情報誌 ISO NETWORK Vol.23

JQA Business Frontline FSSC 22000の認証サービスを開始しました。

JQAは、国際的な食品安全のベンチマーク規格であるFSSC 22000:2010の認証サービスを開始し、6月17日には、株式会社トッパンパッケージングサービス 嵐山工場が、JQAとして最初のFSSC 22000認証を取得しました。

審査事業センター審査事業センター
食品安全審査チーム長
岩本 昌也

食品安全マネジメントシステムの豊富な実績を生かし、充実した認証サービスを提供

JQAはHACCPの審査を1999年に開始し、ISO 22000についても2005年にいち早く認証サービスを開始するなど、食品安全に関し12年にわたる審査経験を有しています。現在、ISO 22000について19名の審査員を擁していますが、うち10名がFSSC 22000の審査資格を有しています。FSSCの審査員資格基準は食品製造業に5年以上従事していることが条件となっており、国内の認証機関随一の充実した陣容といえるでしょう。JQAの審査チームでは、豊富な審査経験で得た知見を全員で共有し、質の高い審査が行える体制を敷いています。

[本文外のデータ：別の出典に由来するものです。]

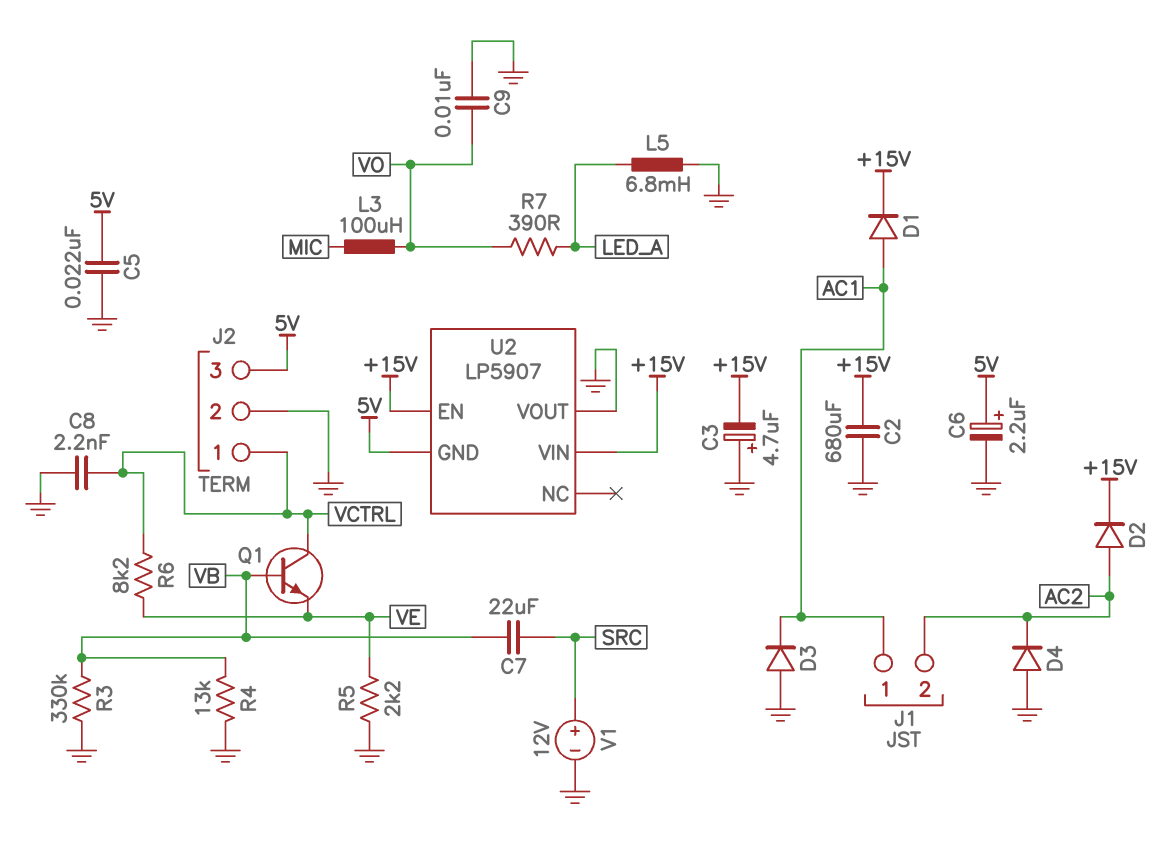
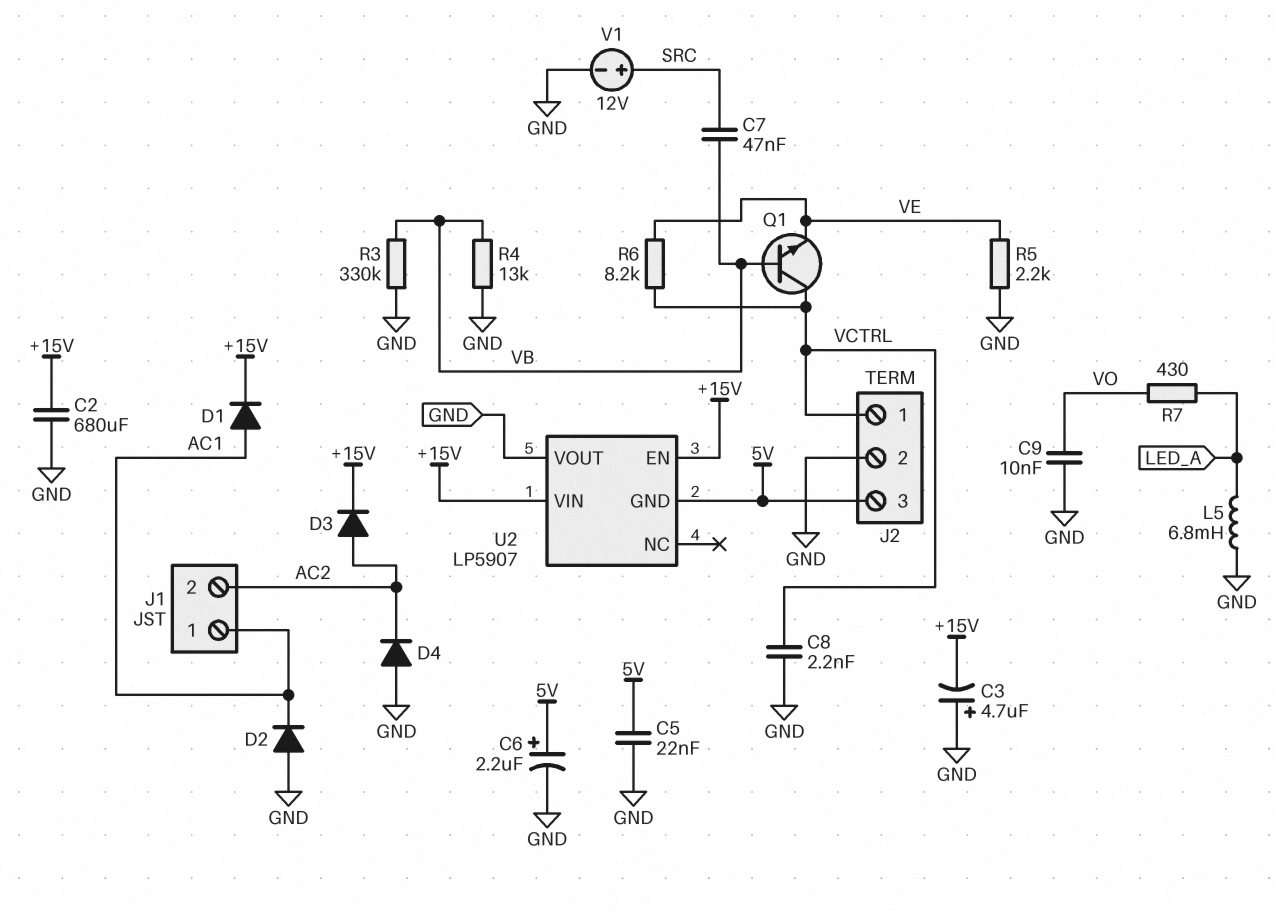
C7: 22uF (SRC, VB) -> 47nF (SRC, VB)
D2: diode (A AC2, K +15V) -> diode (A GND, K AC1)
D3: diode (A GND, K AC1) -> diode (A AC2, K +15V)
L3: 100uH (MIC, VO) -> none
R7: 390 (LED_A, VO) -> 430 (LED_A, VO)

なお、JQAはFSSC 22000の認定を公益財団法人日本適合性認定協会(JAB)から2011年中に受ける予定です。

現場を重視した審査

FSSC 22000では、食品安全の前提条件プログラム(PRP)を主にハード面から約200項目にわたって詳細に規定しています。JQAは、従来から現場を重視した審査に力を入れてきましたが、これらの事項の確認のため、ISO 22000で業務の概要を把握するために行っていたブリーフツアー(企業内概略見学)を審査に活用しています。たとえば、FSSC 22000には外周の要求も多くありますが、セキュリティ、廃棄物、防虫などについての対応をブリーフツアーの際に確認します。このブリーフツアーは登録審査の1stステージ、2ndステージで各々実施します。

システム構築でご留意いただきたい点

まず、PRPについてもISO 22000の検証(7.8項)を使って管理され、問題が見つかれば改善していくPDCAが回っていることが必要です。妥当性の確認なども見落とされることが考えられるのでご留意ください。また、アレルゲンの管理(PAS 220 10.3項)は原料から製品までの保管において、コンタミネーションを回避する術を確立している必要があります。例えば、(1)原料倉庫における原料の隔離、(2)工程中での半製品の隔離、(3)計量における使用器具の共用、飛散等による混入の回避、(4)アレルゲン含有製品の再生時の承認、(5)生産ラインが専用でない場合の生産後の洗浄とその適切性の検証、などが挙げられます。

ISO 22000の審査では、フローダイアグラムに沿って工程を見ることが一般的ですが、FSSC 22000ではPRPに関し約200項目の要求事項を確認します。対応に漏れが無いよう、チェックリストを活用するなど工夫されることをお勧めします。

FSSC 22000を取り巻く状況

FSSC 22000は大手飲料メーカーが取引先に当規格の認証を要求し話題となりましたが、2011年に入って国内大手流通企業も取引先に認証取得を推奨するなど、食品業界で認証取得に向けた動きが活発化してきています。また、7月に食品容器包装材料メーカー向け前提条件プログラムPAS 223が発行され、これまで食品メーカーが対象であったFSSC 22000の認証範囲が食品包材メーカーにまで広がる可能性もあり、今後の動向に注目が集まっています。

JQAはFFSCやGFSIの国際会議に参加しており、今後も最新の情報をホームページやセミナーを使って発信していきます。